GERMAN SCREEN STUDIES NETWORK
Call for participation: third national postgraduate workshop and research symposium on German-language film and other screen media, University of Cambridge.
POSTGRADUATE WORKSHOP, Thursday 9 July 2015.
Postgraduate students are invited to present their research on any area of German screen studies in an informal environment. We encourage the broadest range of subjects. Presentations should be limited, however, to 20 minutes. Please send an abstract of up to 150 words by Monday 23 February 2015 to Dr Annie Ring: [log in to unmask]
Participants in the workshop are also encouraged to attend and submit abstracts for the research symposium. Both events will be held at University of Cambridge, with the participation of leading filmmakers and screen studies scholars, and a number of film screenings. Bursaries will be available to cover the participation costs of postgraduate students for both events.
RESEARCH SYMPOSIUM: Screening work. University of Cambridge, Friday 10 July and Saturday 11 July 2015.
Screen media and modern regimes of work have always had a close relationship. The Hollywood studio system and the Ford(ist) assembly line were established in the same year, and from the Lumière brothers’ film of workers leaving the factory onwards, screen media have borne witness to the world of work. At the same time they have developed their own forms of work, in the techniques by which they record and reproduce realities – including the realities of labour. Moreover, both cinematic work and modern work at large have been subject to transformation throughout the 20th and 21st centuries. Most recently, centralized material labour has been challenged by emerging decentralized forms of microentrepreneurship. Meanwhile, the shift from analogue to digital recording techniques entails transformations in the work that screen media do, both for and on their users, and within the broader framework of the audiovisual industries.

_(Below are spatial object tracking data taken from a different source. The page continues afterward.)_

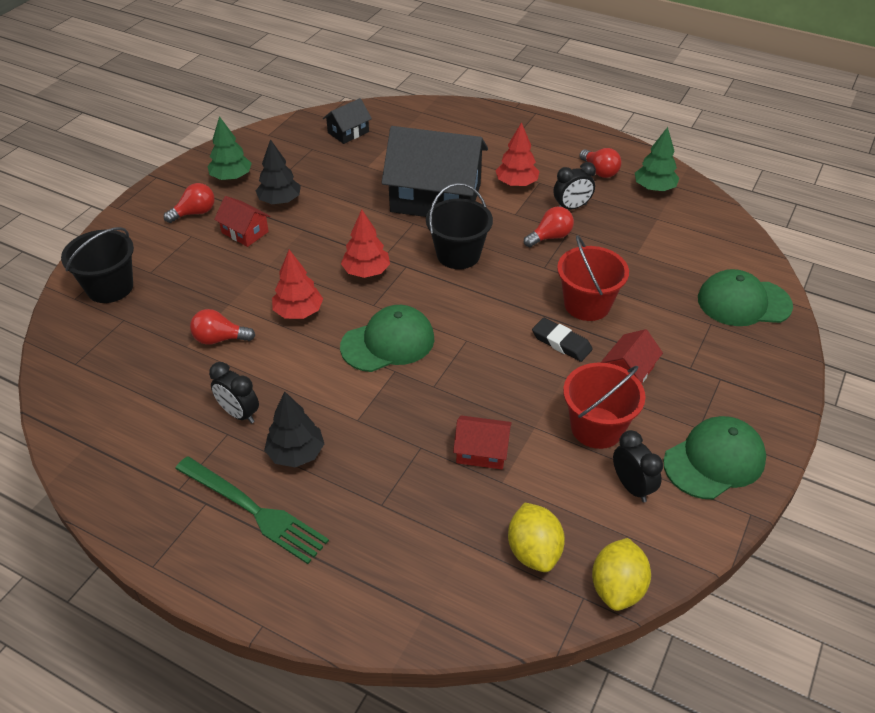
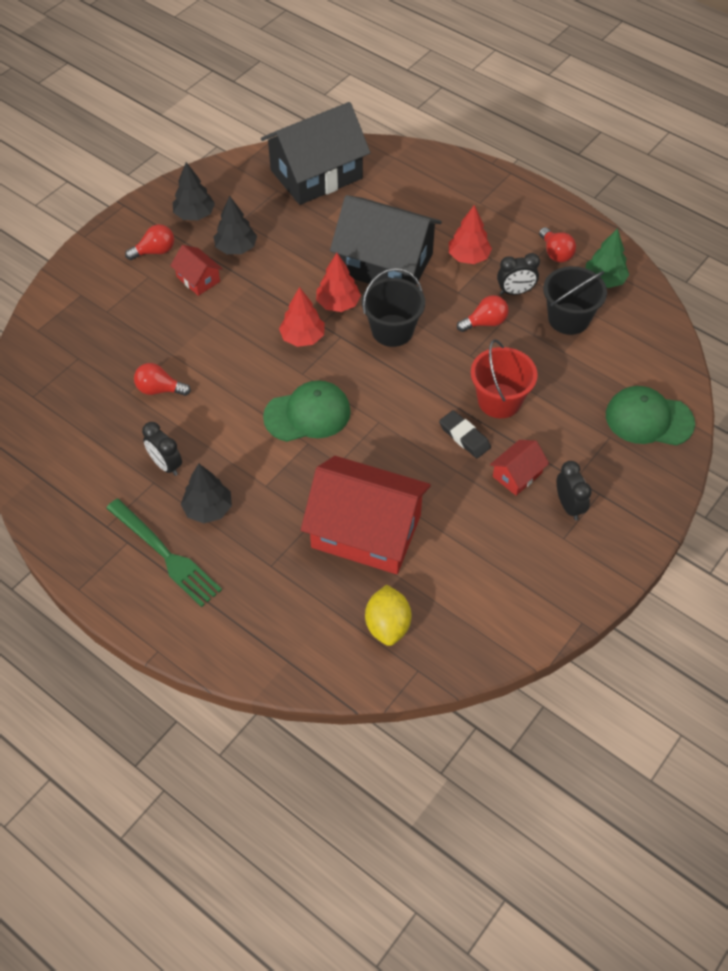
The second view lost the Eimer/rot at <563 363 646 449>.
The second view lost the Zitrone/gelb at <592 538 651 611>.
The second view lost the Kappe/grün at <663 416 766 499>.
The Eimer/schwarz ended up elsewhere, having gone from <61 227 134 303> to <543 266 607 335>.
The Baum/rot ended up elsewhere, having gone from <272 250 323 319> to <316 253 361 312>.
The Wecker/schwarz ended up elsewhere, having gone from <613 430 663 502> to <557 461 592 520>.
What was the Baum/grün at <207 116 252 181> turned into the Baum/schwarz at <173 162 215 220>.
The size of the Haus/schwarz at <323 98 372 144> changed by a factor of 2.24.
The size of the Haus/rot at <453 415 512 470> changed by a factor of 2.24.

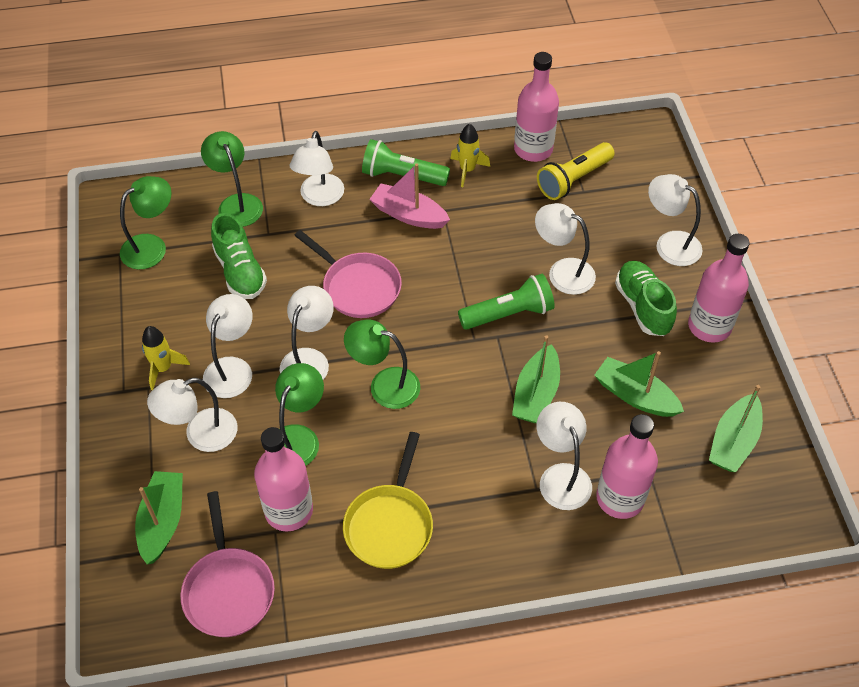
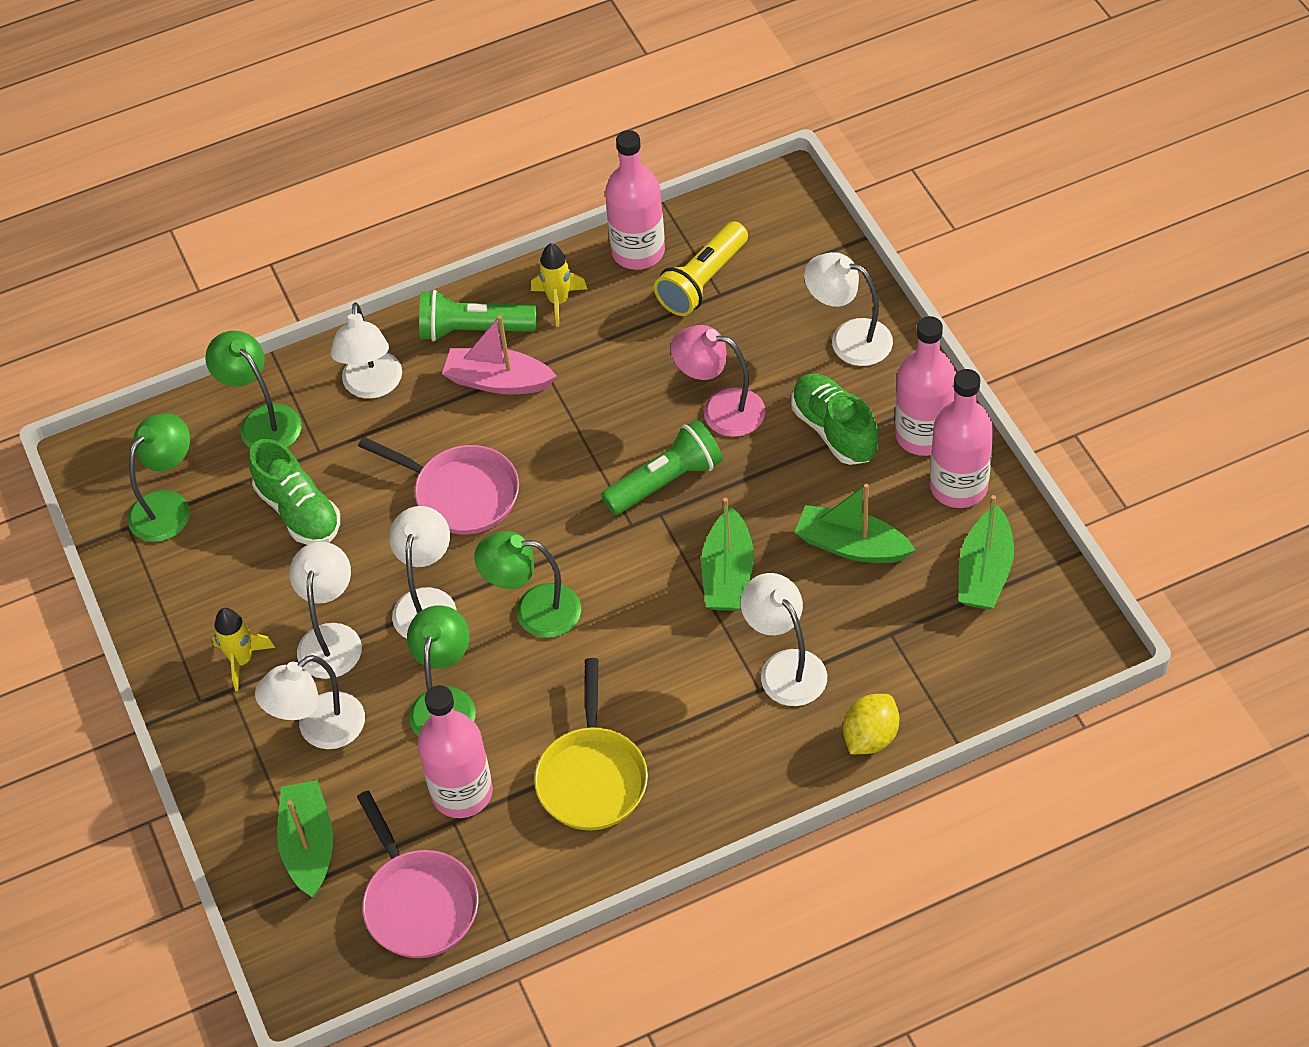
The second view gained the Zitrone/gelb at <843 694 899 754>.
The Flasche/rosa ended up elsewhere, having gone from <596 414 658 519> to <930 369 994 508>.
What was the Lampe/weiß at <535 203 596 295> turned into the Lampe/rosa at <671 325 766 437>.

With these transformations in mind, we invite applications to participate in a two-day research symposium on German-language film and other screen media.
We welcome abstracts of up to 150 words for individual presentations, or up to 250 words for panels. Presentations should not exceed 20 minutes, and should focus upon a clip from a specific work. They might focus upon these or related topics:
• Documentary and the essay-film
• Feature films in which labour and its (changing) conditions are negotiated
• Other screen media engagements with the transformation of work and working environments from the early 20th century to the present day
• Transformations from matter to commodity on screen
• Film as a technical assemblage of working practices
• Cinema as a medium that “works through” experiences
• Screen media as negotiators for the critique of work and its future forms/work and utopia
• Cinema as material or immaterial labour
• Images of work and/versus images at work
• Industriefilm
• Working procedures in German-language film production
• Individual and collective work
• Work and training
• The work of screening (as display and concealment)
The oeuvres of recently deceased filmmakers Harun Farocki and Michael Glawogger are exemplary of the way in which these concerns can be worked through in audiovisual form. We therefore particularly welcome presentations on their works.
Please send an abstract of up to 150 words (or 250 words for a panel) by Monday 23 February 2015 to Dr Annie Ring: [log in to unmask]
Participants in the research symposium are encouraged to attend and contribute to the postgraduate workshop on Thursday 9 July 2015. Bursaries will be available to cover the participation costs of postgraduate students for both events.